Некоторые, говорят, доходили до последней черты. Но о том лучше молчать, потому что такие вещи даже в страшной сказке не рассказывают.

Марфа и Матвей сидели не дыша. За окном по-прежнему выло, завывало, никак не могло уняться ненастье.

— Сам князь, — продолжала Агафья, — заперся в своём дворце. Пил, ел, пировал. С народом не делился, на страдания людские не глядел. И так, видно, объедался, что в один день сгинул. Помер.

— А как? — шёпотом спросил Матвей.

— А по-разному говорили, — старуха покачала головой. — Много слухов ходило. Кто говорил, что кто-то из близких ратников, семью в том голодоморе потерявший, пробрался в княжеские покои да и прирезал его. А кто — что на пиру подавился костью. А кто — что сам Чародей не вынес того, что натворил, и душу свою чёрную самому тёмному богу отдал.

Она помолчала, глядя в огонь.

— Но после его смерти стало ещё страшнее. По ночам за домами люди начали слышать стоны и вой. Кто-то ходил, скрёбся в двери, царапал ставни. Кто из избы выходил в те ночи — тот замертво падал. Не от меча, не от стрелы — от язвы невидимой. Посмотрит человек на улицу — и падает, будто кто-то незримый поразил его в самое сердце. Лица у таких становились чёрными, глаза вылезали из орбит, и умирали они в страшных муках, корчась и кусая землю.

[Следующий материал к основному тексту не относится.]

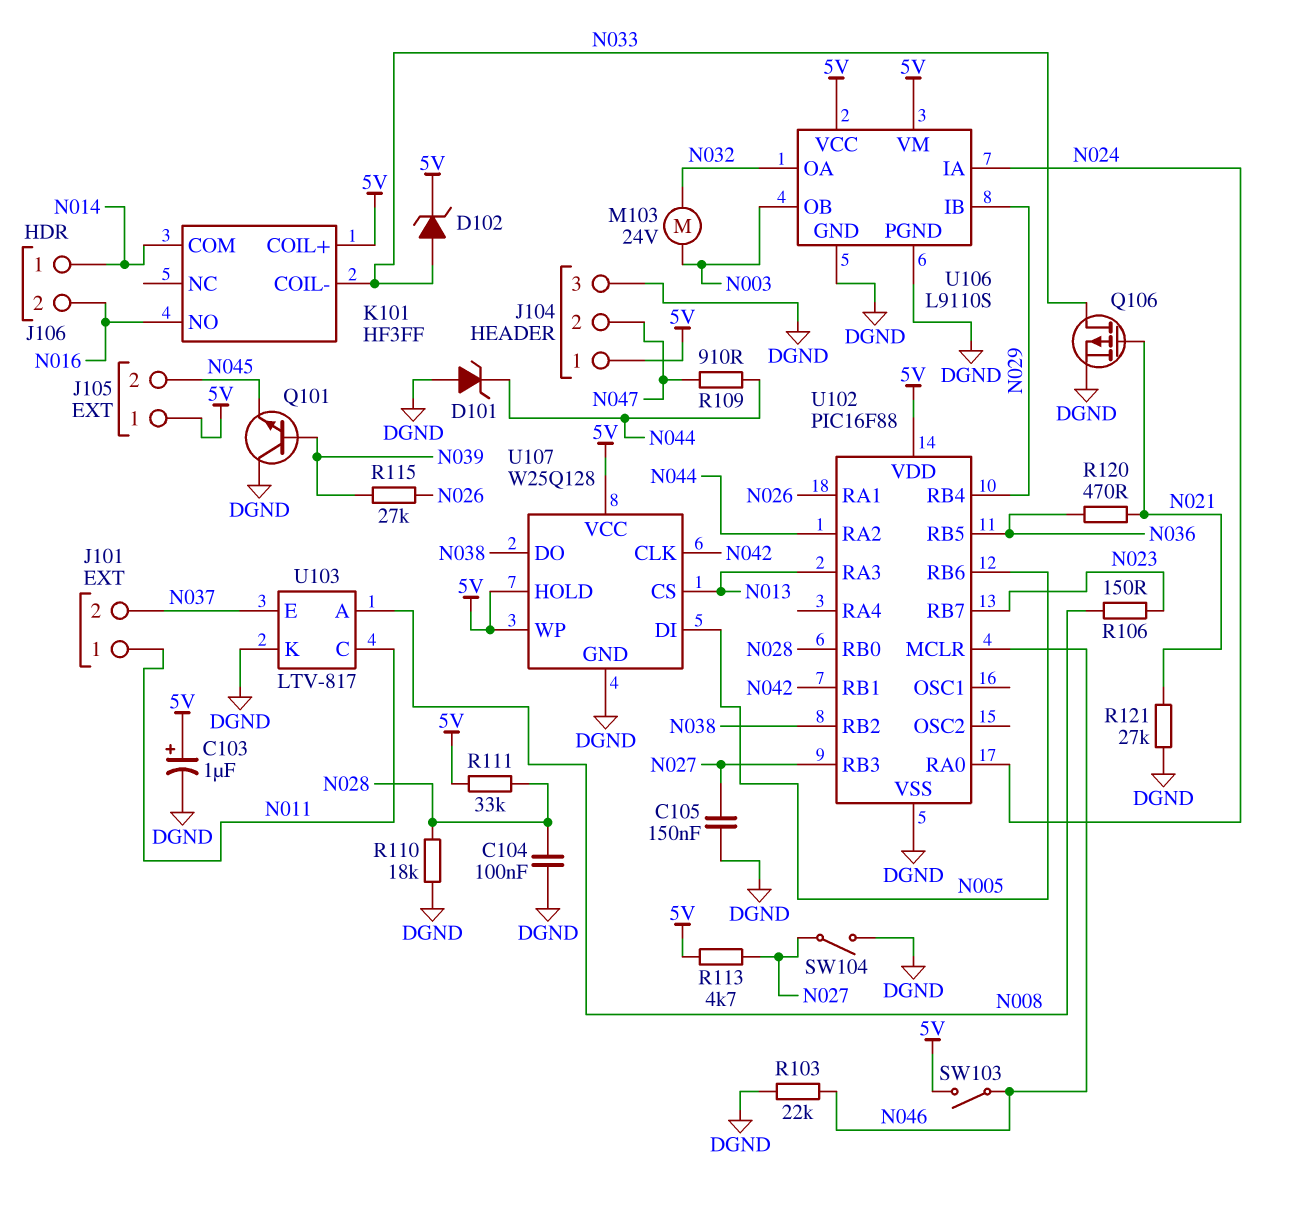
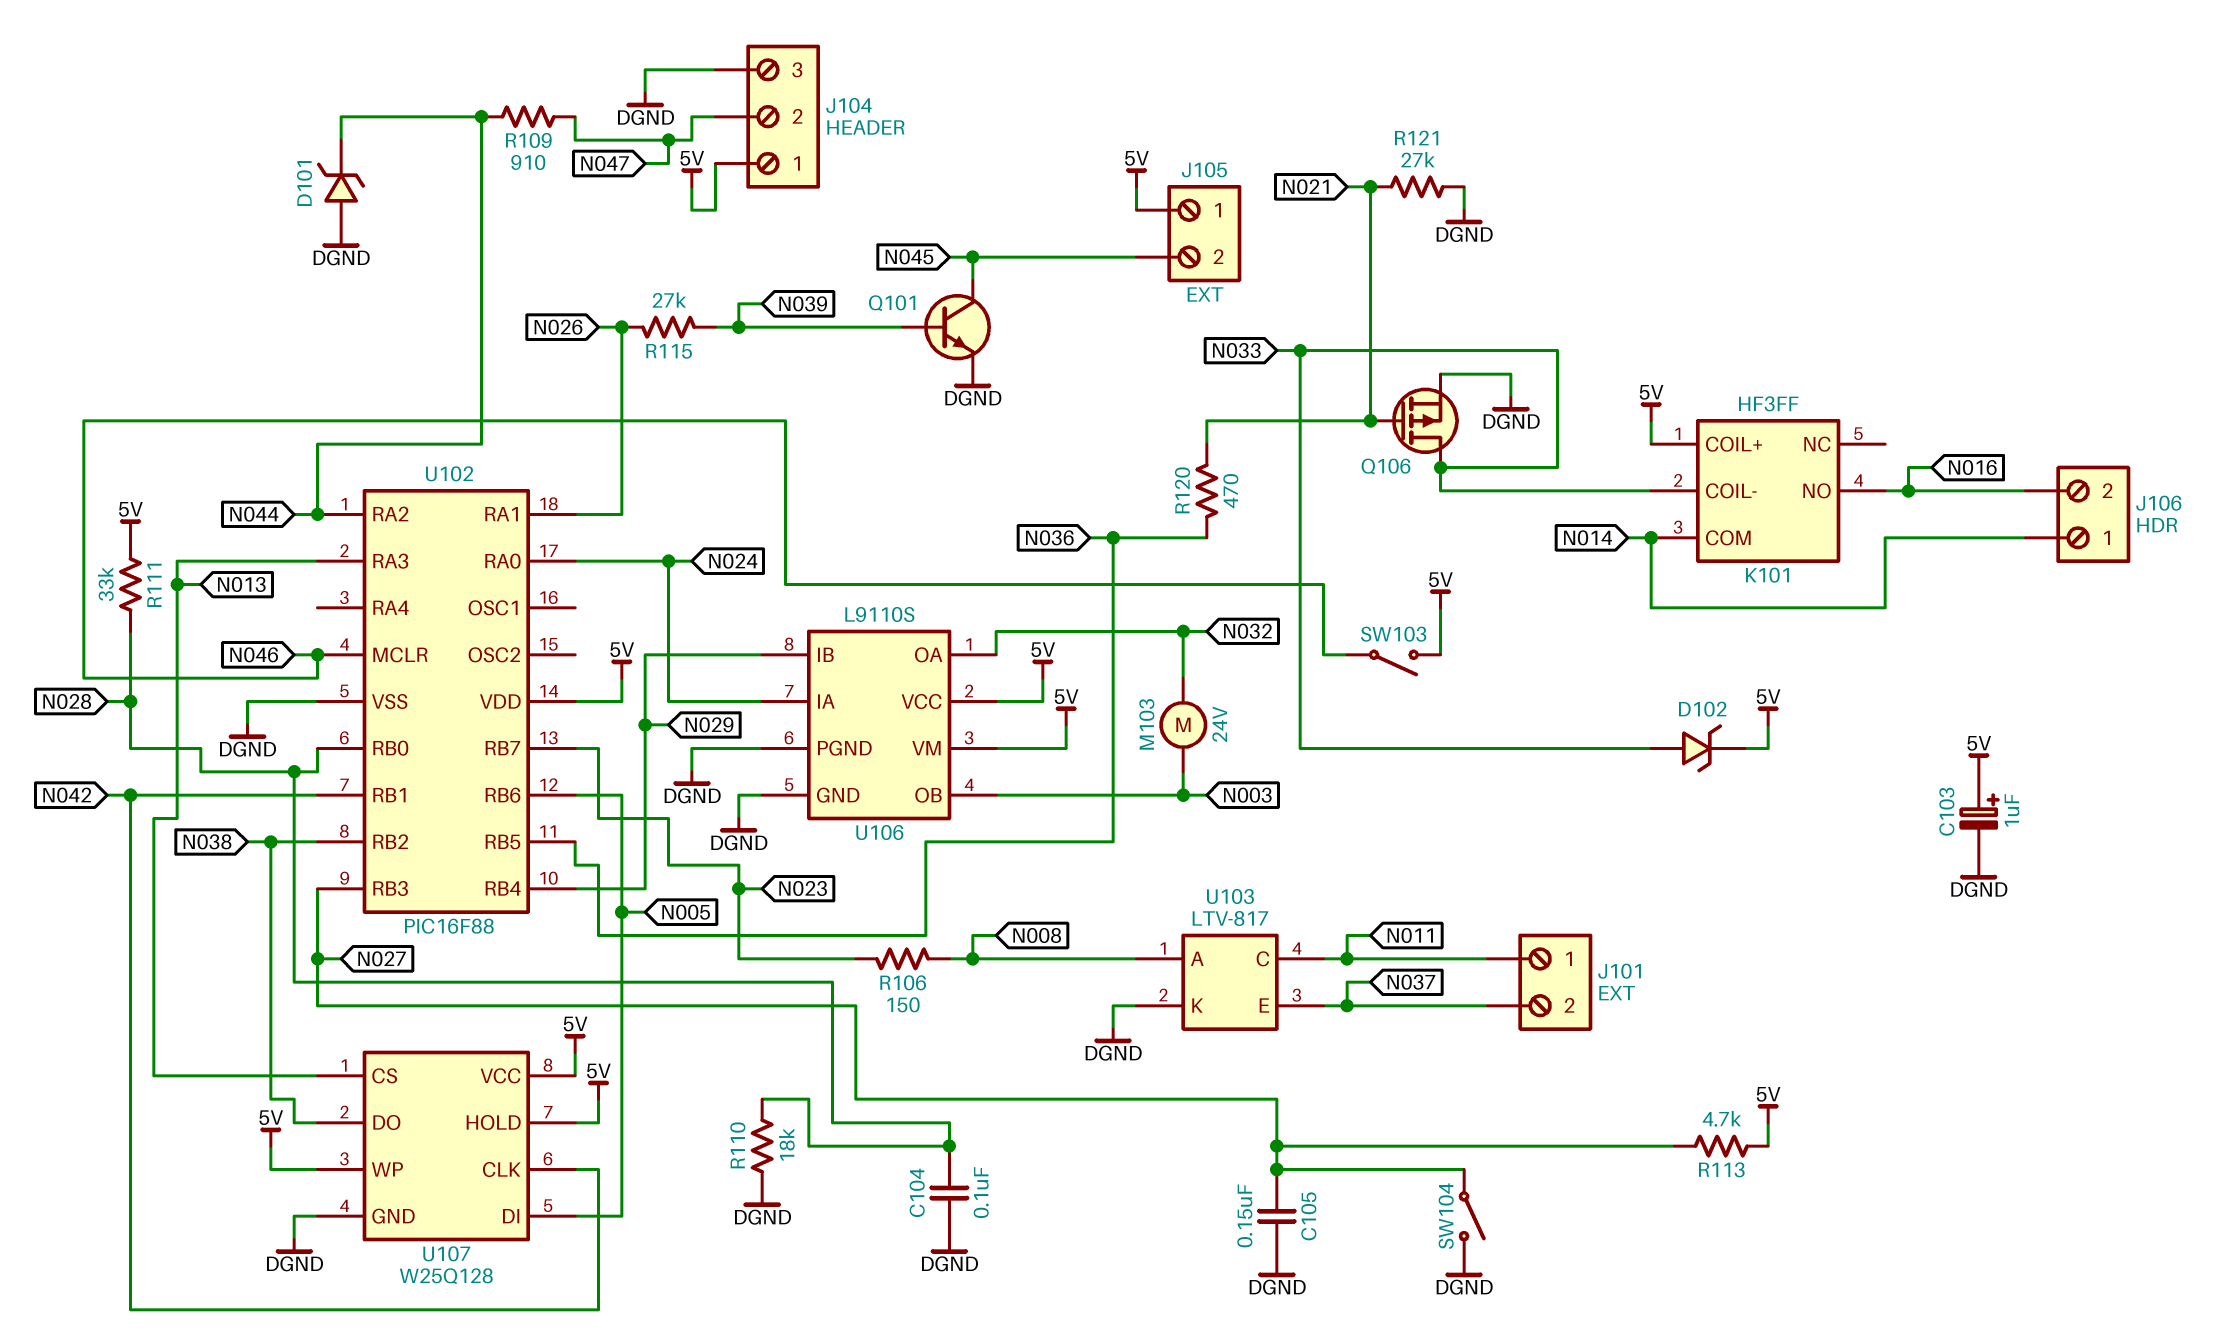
Q101: NPN (B N039, C DGND, E N045) -> NPN (B N039, C N045, E DGND)
R103: 22k (DGND, N046) -> none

Марфа невольно прижалась к брату.

— Началось всё с города Друцка, — продолжала Агафья. — Там, в Друцке, людям по ночам не давал спать тяжёлый топот. «Тутон», — так потом записали летописцы. Тяжёлый, ровный, будто сотни ног били в такт по мёрзлой, потрескавшейся земле. Стук копыт, звон сбруи, скрип сёдел — а всадников не видно. И стоны. Человеческие стоны, только без голоса, без слов — одна тоска, один страх, одна смерть, сжатая в звук.

Она перекрестилась.

— Кто выходил посмотреть — тот падал замертво, поражённый невидимой язвой. И никто уже не смел выходить из домов. Люди сидели за запертыми дверями, дрожали, молились — кто кому умел. А наутро находили на улицах тела — почерневшие, скрюченные, с застывшим ужасом на лицах.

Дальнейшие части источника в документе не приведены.